REL 418: Afterlife in Early Judaism

Examines Israelite and Jewish attitudes to death and the afterlife from Ancient Israelite belief until the rise of Islam. Topics include death, divine judgement, immortality of the soul, resurrection, and hell. We will also selectively compare Jewish afterlife traditions to those found in early Christianity. Particular attention will be paid to the transformations of belief over time, and to the changing contexts that gave rise to new Jewish soteriologies and eschatologies. 3 undergraduate hours. 4 graduate hours.

  • Professor Dov Weiss – Online W 3:00-5:30 – CRNs 71824 & 71823

REL 494: Topics in Religious Thought “Black Diasporic Religions”

This course examines the diversity of Black religious life that emerges within the context of the absurd. It focuses our attention on the ways in which African Americans employ religion as the vehicle through which to dream of other worlds while resisting white supremacy and its religion. We will pay special attention to groups such as the Nation of Islam, Hebrew Israelites, Black Coptics, among others. Our quest in this course is to engage questions of Black Studies such as the human, the production of knowledge, and Afro-pessimism, through the lens of Diasporic Black religious imaginations. This course meets with AFRO 398.

  • Professor Leonard McKinnis – W 2:00-4:50 – CRN 68315

REL 495: Topics in Asian Religions "Yoga Traditions in South Asia”

Same as EALC 495.

  • Professor Adam Newman– MW 2:00-3:20 – CRNs 71829 & 71847

REL 495: Topics in Asian Religions "Material Jainism”

Same as EALC 495.

  • Professor Anna Tosato – TR 12:30-1:50 – CRNs 75819 & 75820

REL 495: Topics in Asian Religions "Death, Dying and the Dead in Japanese Buddhism”

From its inception, the Buddhist tradition has shown an abiding concern for death, the dying and the dead. This upper level seminar will examine the doctrinal and symbolic meanings of death, the ritual and meditative practices of the dying, as well as the treatment of the dead in the context of Japanese Buddhism. Drawing on recent secondary scholarship, we will examine the interface between doctrine and social practice in deathbed rituals, funerary practices and memorial services, the material, visual and literary culture of the dying and the dead, and the ethical and societal issues concerning death, dying and the dead in Japan.

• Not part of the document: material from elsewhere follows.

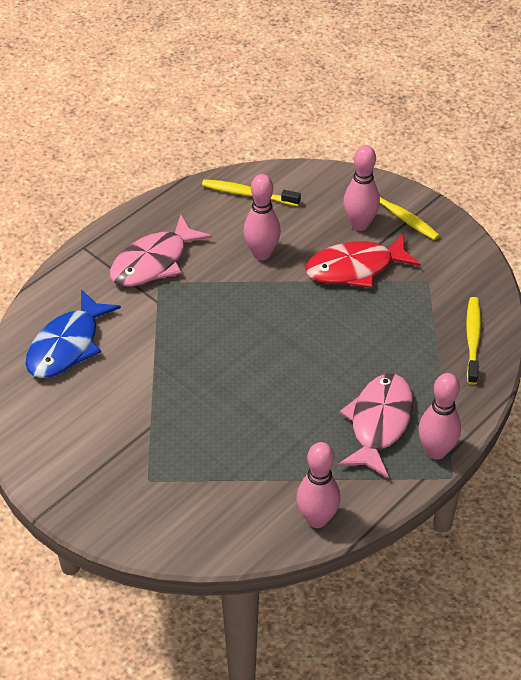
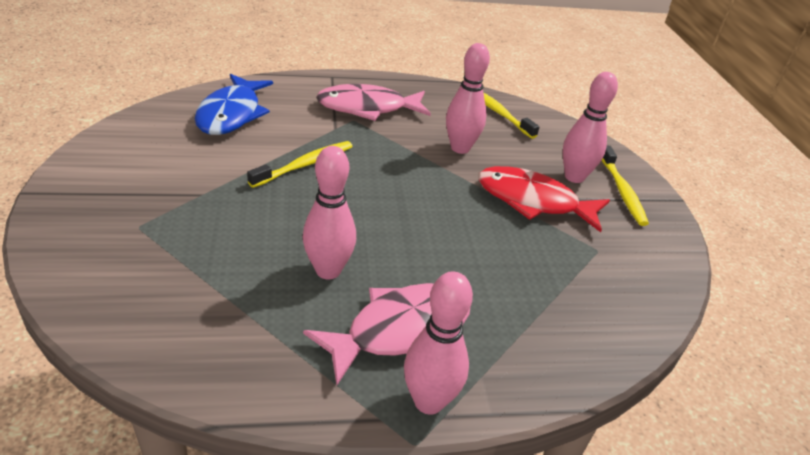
camera: 35 degrees right, 10 degrees down
(67, 345) = (231, 114): blue fish -> blue fish turned 60 degrees counterclockwise
(317, 519) = (217, 369): pink bowling pin -> pink bowling pin (328, 270)
(472, 339) = (595, 326): yellow toothbrush -> yellow toothbrush (305, 165)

Same as EALC 495.

  • Professor Christopher Callahan – F 1:00-3:50 – CRNs 68098 & 68097

REL 511: Seminar in Study of Religion “Body Culture in India”

  • Professor Anna Tosato – MW 4:00-5:20 – CRN 76024

REL 511: Seminar in Study of Religion “Crime, Punishment, Redemption”

The criminal-penal system in the United States is a complex web of mutually reinforcing institutions, practices, and moral values. Furthermore, ideas about what constitutes a crime (or harm) and what punishment is due have shifted over time. Beginning in the 1980s, the United States entered an era of what is commonly called mass incarceration. In short, this country incarcerates more people than any other and has the highest incarceration rate. What’s more, the institutions that police and confine individuals are myriad: sheriffs, ICE, local jails, CPB, and federal and state prisons. Broadly, this course aims to foster a deep analysis of the U.S. criminal-penal system. First, this requires analyzing how its policies, practices, and moral values intersect with social categories like race, ethnicity, gender, class, and citizenship status. Importantly, this course focuses on the religious concepts that have informed our moral imaginations, which in turn, inform the social practices we enact and the institutions we build and maintain. Further, the course materials explore the religious concepts that have informed social and political resistance against our criminal-penal system. Finally, this course takes an interdisciplinary approach by drawing from multiple disciplines, including: history, sociology, theology and ethics.